Bowie returns triumphant with first new release in 10 years

David Bowie’s “The Next Day” earns five out of five stars.

Tyler Davis, Writer

Living Legend. This is one of the few phrases that can begin to accurately summarize the man known as David Bowie. Since the early 1970s, Bowie has made some of the most unique music in rock ‘n’ roll. Initially gaining success with the single “Space Oddity,” Bowie separated himself from the herd of testosterone-infused acts of the day, vying for a more artistic approach, and creating an alternate identity under the moniker “Ziggy Stardust.” Through many ups and downs, Bowie has continued to reinvent himself time and time again, and, as biographer David Buckley stated, "created perhaps the biggest cult in popular culture."

In January 2013, Bowie confirmed the hopes of fans everywhere that he would be releasing his first proper album in more than a decade, titled “The Next Day,” this month.

Bowie's songwriting and vocals reach a new level

The album opens with a bang with title track “The Next Day.” Though Bowie is 66, he has proven to any critics that he’s still very capable of danceable beats harkening back to his glam rock heyday. Through “Dirty Boys” and “The Stars (Are Out Tonight),” Bowie performs as if he isn’t a day older than the bright-eyed young man prancing around the stage in makeup and red hair he was. Unlike so many aged rockers today, Bowie is still as sharp a songwriter and vocalist as ever. This is not the pitiful sound of an old man pretending he is young again, this is the sound of a man with a youthful soul that still has words for the world to hear. He seems to have reached a new level in his lyricism and songwriting.

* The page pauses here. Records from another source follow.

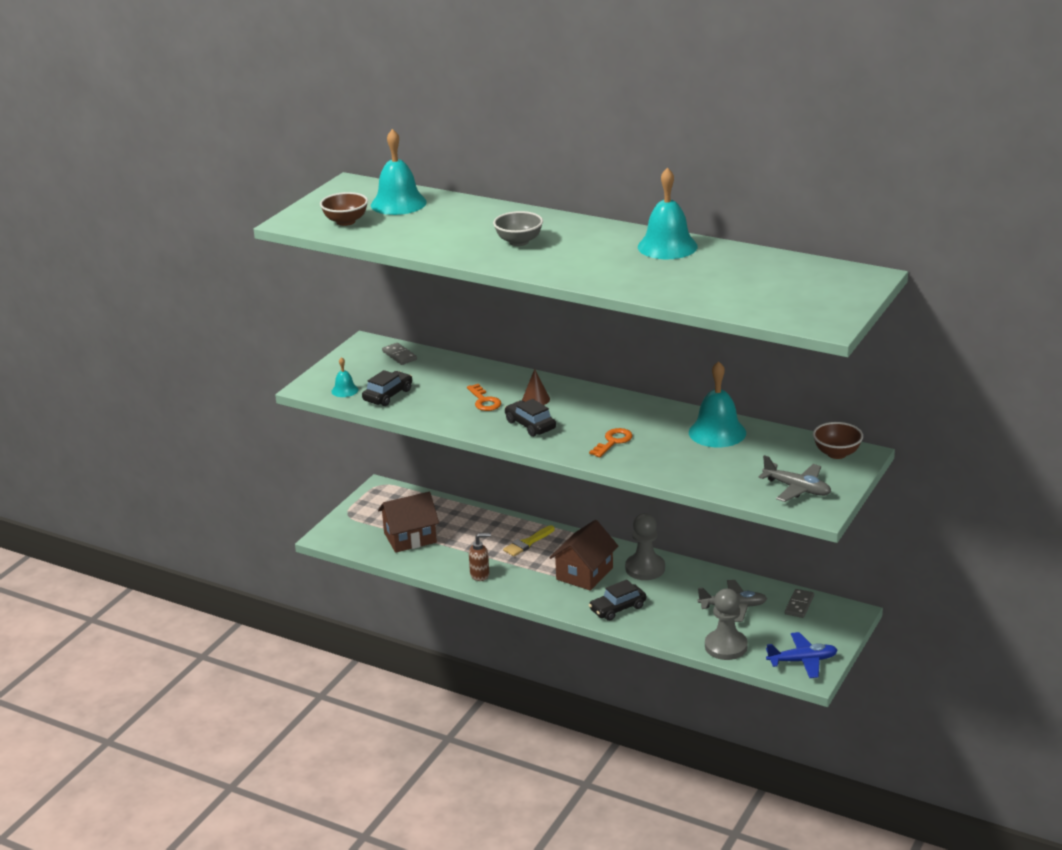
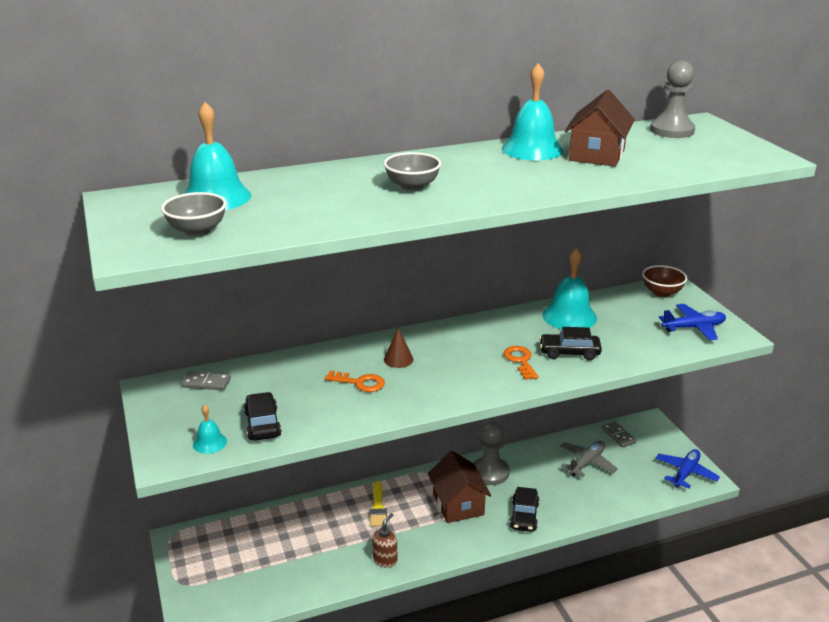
camera: 50 degrees left, 0 degrees up
(346, 221) = (197, 231): brown bowl -> grey bowl
(410, 538) = (275, 567): brown house -> brown house (597, 155)
(530, 425) = (436, 382): black car -> black car (569, 352)
(726, 646) = (632, 495): grey pawn -> grey pawn (671, 130)
(797, 489) = (693, 328): grey plane -> blue plane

Bowie slows things down on the track “Where Are We Now,” which was the album’s first single. This track is a harsh contrast to those that precede it, but it provides a necessary element of dynamics in the album. The track relies heavily on piano rather than guitars, separating itself sonically from the other tracks. Bowie’s voice on this song is fragile, but shows no signs of deterioration over the years; it’s simply the voice of a man who’s been a place or two in his life, and it comes across as very honest and sincere.

With the tracks “I’d Rather Be High” and “Boss Of Me,” Bowie seems hell-bent on proving that the spirit of true rock ‘n’ roll is not dead. The former serves as a sort of modern anti-war protest song in the spirit of anti-Vietnam tunes of the ‘60s and ‘70s. The latter harkens back to the feel-good rock of the ‘70s, back when a song sounded best from the speakers of your El Camino with a beautiful girl in the passenger seat.

Awakening rock 'n' roll again

“(You Will) Set The World On Fire” is a straight-up rocker, kicking off with a guitar riff the likes of which hasn’t been heard in 30 years. Bowie paints a vivid scene of Greenwich Village in New York, in clubs where icons such as Pete Seeger and Bob Dylan crooned their impassioned folk protests.

This album is the one the world needs: an album filled with songs of love and death and passion. A beacon in the darkness of the world around it, this album is a reviving shock to the heart of rock ‘n’ roll. This release proves once and for all what many have known for years: rock ‘n’ roll is not dead. Bowie seems to have awakened from a 30-year slumber as if all of his post-‘80s albums never happened, and this is among his greatest offerings. This record is sure to be cherished for years to come. It is an instant classic in a time overrun with pop singers auto-tuning their sorry excuses for voices and faux indie rockers singing such disgustingly cliché lines such as “I’m never changing who I am!” Though Bowie is the age of the average grandparent, his youthful soul is just as creative, passionate and energized as it was at the dawn of his career, and he shows no signs of slowing down.